The parallels with the Middle East and with Arab and Persian culture continue right through to the language that Herbert gives the Fremen. So many of their words, titles, and names are derived from Persian and Arabic - words like jihad, Shaitan, Mahdi, Bashar, Hawat, and erg. Even the Fremen name that is given to Paul, Muad'Dib, sounds faintly Arabic. It gives one pause to wonder what would be the reaction of the right-wingers if this book had been written in the early 21st century instead of the middle of the 1960s. I expect they might seek to ban it at the very least. It would be called a dangerous incitement to terrorism. Context matters, and the world of the 1960s was certainly more accepting of the Middle Eastern references than many parts of our society today would be.

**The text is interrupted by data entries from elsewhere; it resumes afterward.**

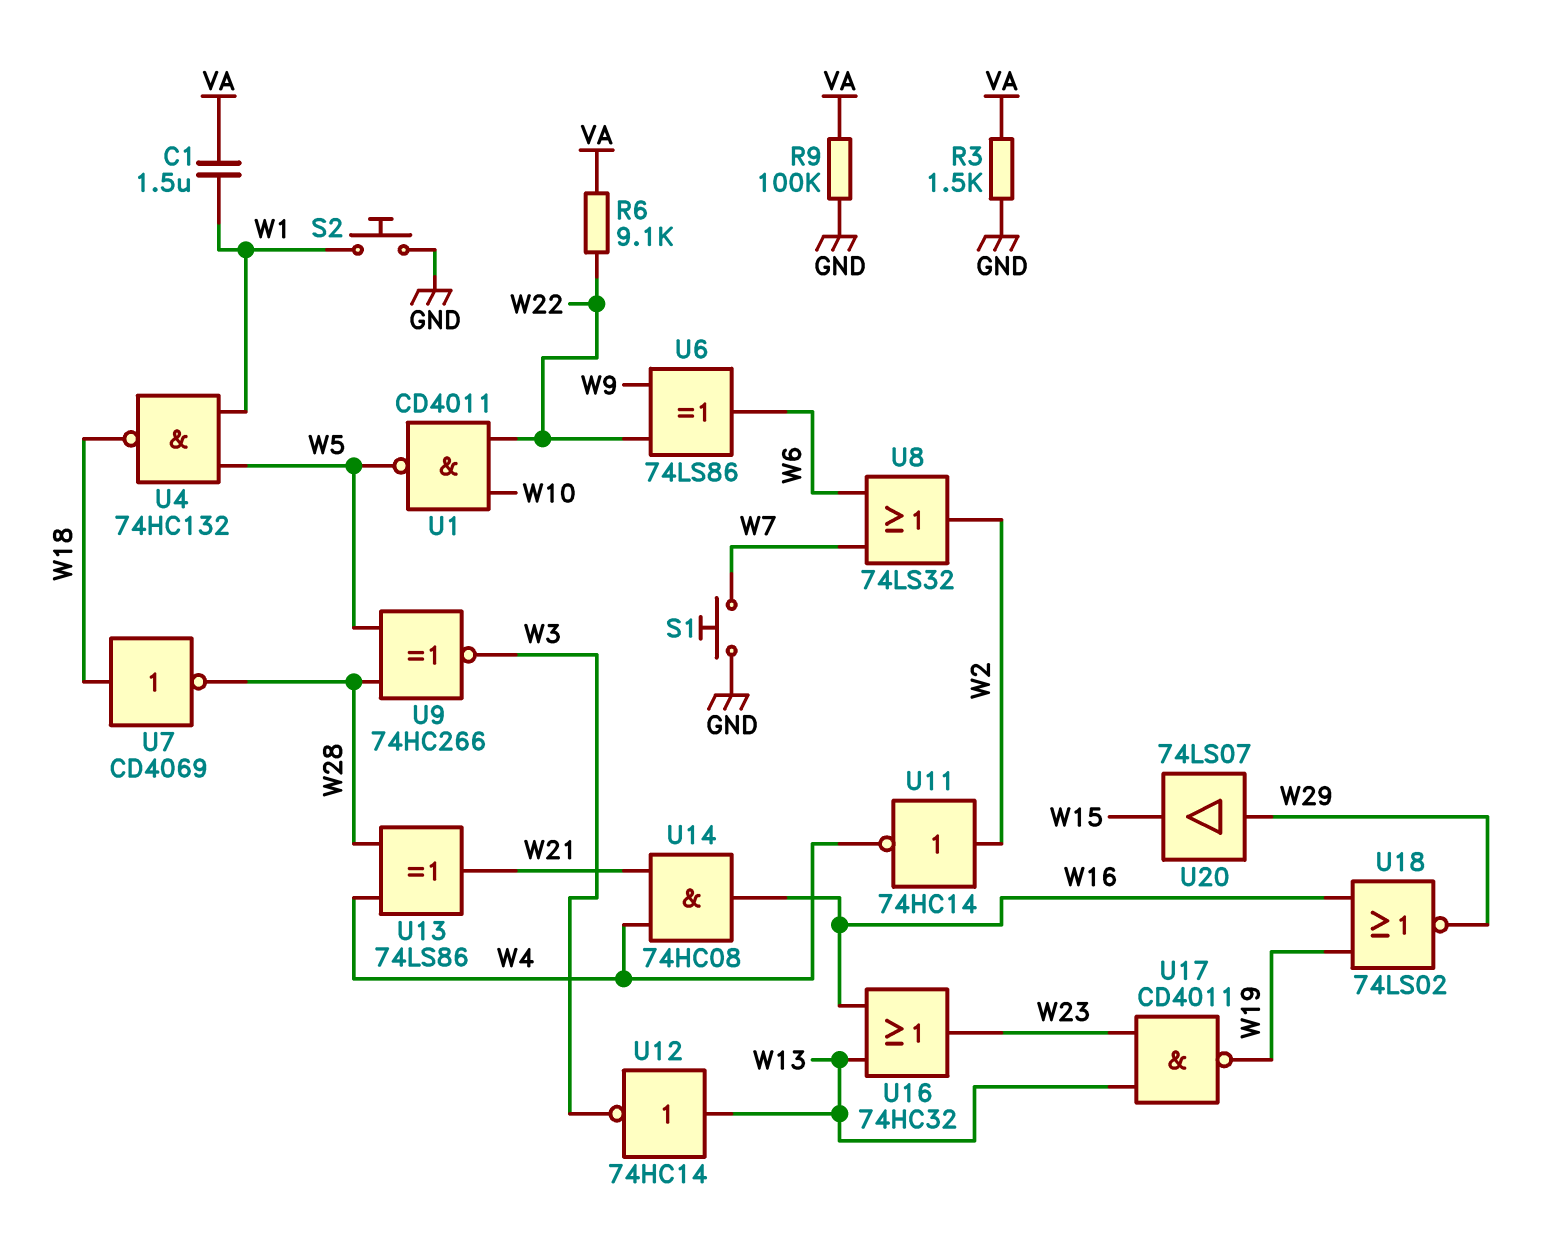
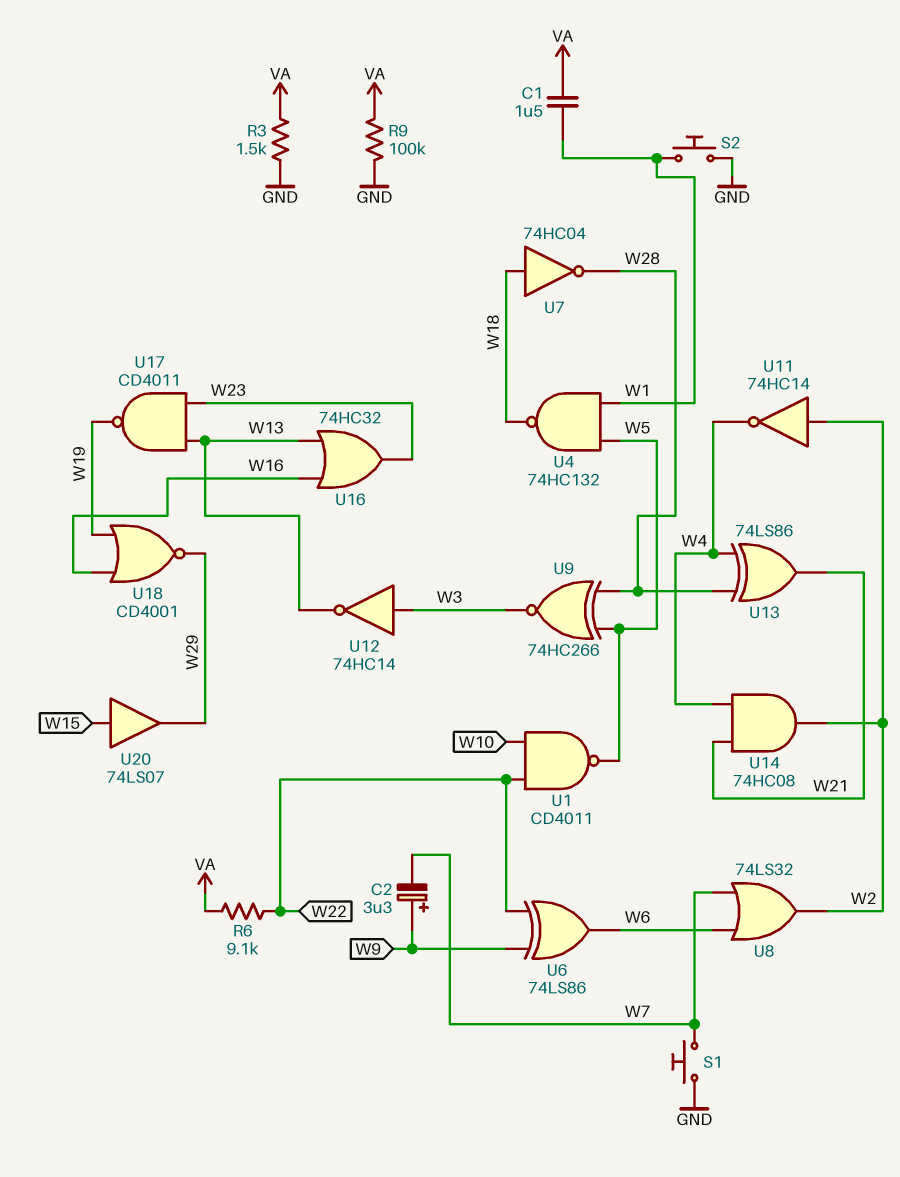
C2: none -> 3.3uF (plus W9, minus W7)
U7: NOT CD4069 (in W18, out W28) -> NOT 74HC04 (in W18, out W28)
U12: NOT 74HC14 (in W13, out W3) -> NOT 74HC14 (in W3, out W13)
U14: AND 74HC08 (in W4, in W21, out W16) -> AND 74HC08 (in W4, in W21, out W2)
U18: NOR 74LS02 (in W16, in W19, out W29) -> NOR CD4001 (in W16, in W19, out W29)
U20: buffer 74LS07 (in W29, out W15) -> buffer 74LS07 (in W15, out W29)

Dune was the first in a series. Frank Herbert went on to write five sequels. I read and loved them all. His son has carried on the franchise after Herbert's death, but I haven't read any of these later books. As is often the case, I think, the sequels never quite live up to the original. And Dune was original.
Looking at the book from today's perspective, one of the most interesting parts for me is the ecological and environmental aspects of it. The secret that the Fremen carry is that they have a grand plan to change their desert planet. They will transform it into a world more like Caladan, where humans can live in the open without special suits and where water flows on the surface of the planet. They realize that they will not live to see the culmination of their efforts but they have faith that generations to come will enjoy the benefits of their plans.
Today, we have something of the reverse transpiring, where people in power ask why we should worry about global warming. (And, of course, many even deny that it is happening.) After all, we're all right. Who cares about those generations to come? The Fremen would be appalled by such a selfish philosophy.